Jerônimo enfatizou que, se houvesse suspeita de irregularidade na obra, o caminho correto seria procurar os órgãos fiscalizadores e apresentar denúncia formal. “Se ele achou alguma irregularidade, deveria procurar a via judicial e entrar com um processo para que eu pudesse responder. Não é dando mau exemplo para a sociedade”, argumentou, ao defender que o embate político seja travado por meio de propostas e projetos.
O episódio ganhou repercussão na terça-feira, 7, quando Leandro de Jesus divulgou nas redes sociais um vídeo em que aparece removendo a placa alusiva à primeira etapa do Sistema Viário da BA-649, empreendimento entregue pelo governo estadual na semana passada. O deputado classificou a solenidade como “inauguração fake” e justificou que o viaduto permanece bloqueado, sem conexão com a pista principal, razão pela qual o marco só deveria ser recolocado após a conclusão total dos serviços.

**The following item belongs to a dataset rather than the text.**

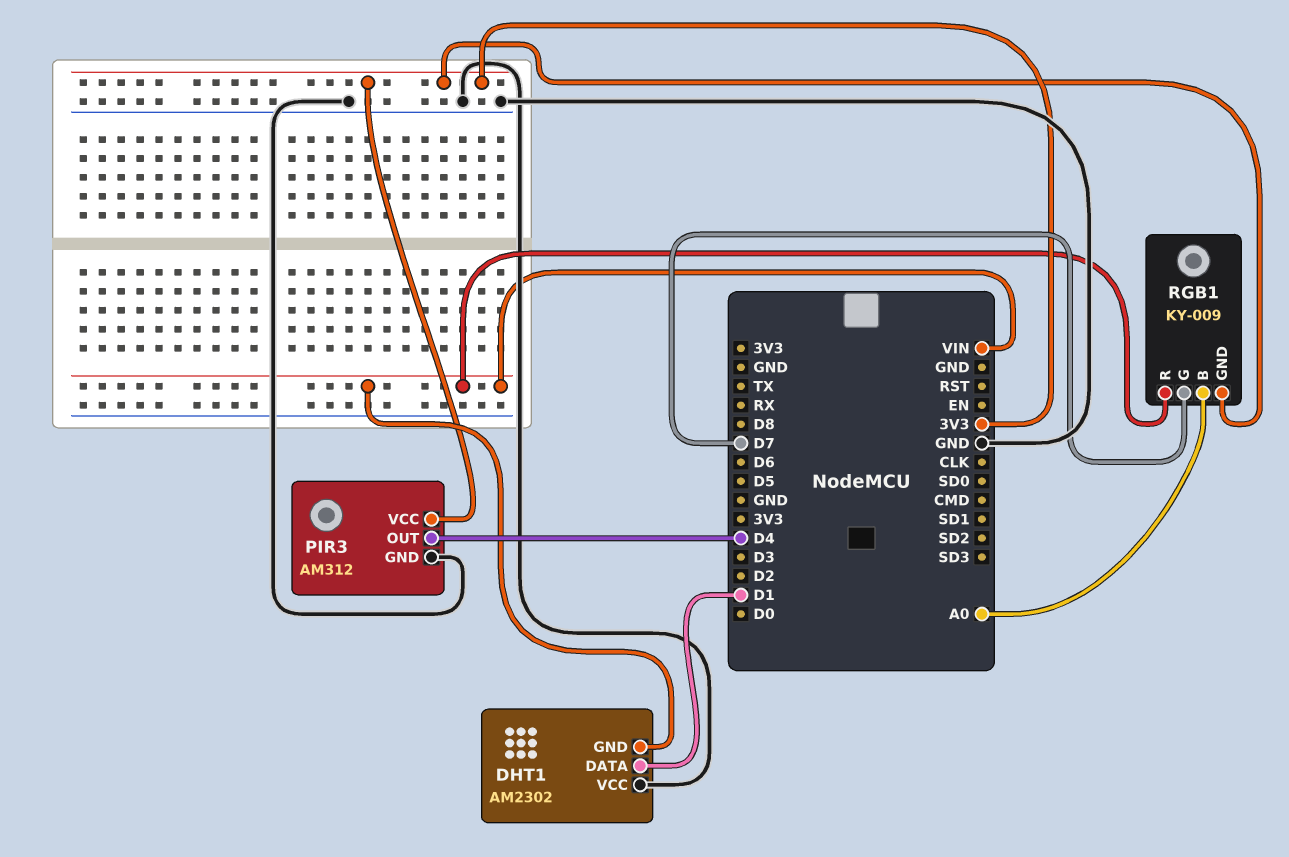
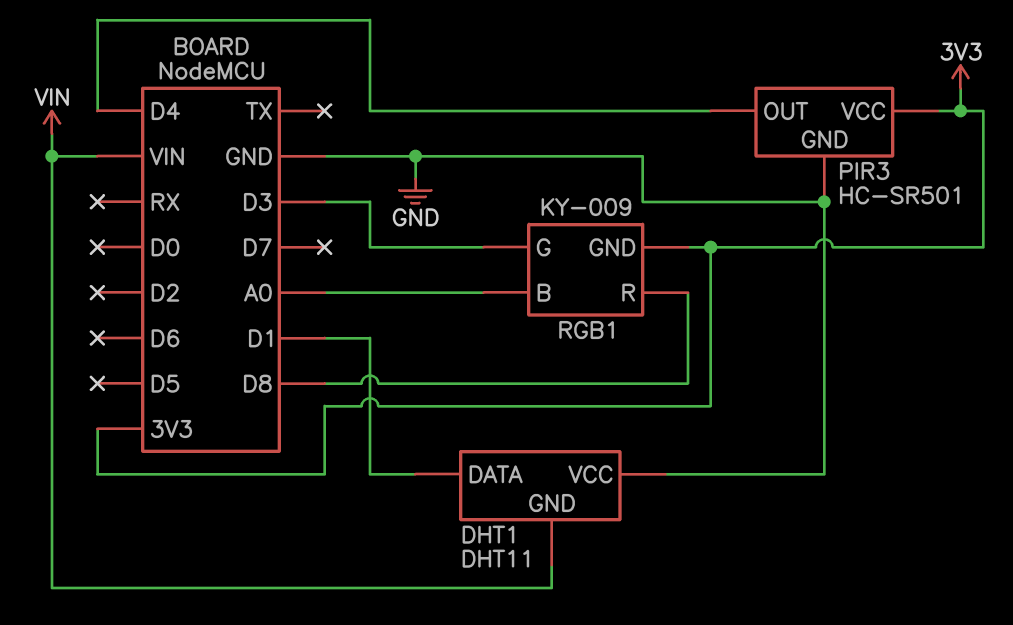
DHT1: AM2302 -> DHT11
PIR3: AM312 -> HC-SR501
RGB1 pin G: D7 -> D3
RGB1 pin R: VIN -> D8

A Secretaria de Infraestrutura da Bahia (Seinfra) registrou boletim de ocorrência na Delegacia Territorial de Itabuna pelo “furto da placa de inauguração”. Em nota, a pasta informou que o parlamentar e o empresário Francisco França agiram de forma intimidatória, acompanhados por cerca de dez homens aparentemente armados. O grupo teria ingressado em área interditada por questões de segurança, utilizando uma chave de fenda para retirar o equipamento, avaliado em R$ 500, e intimidado agentes da vigilância que estavam no local.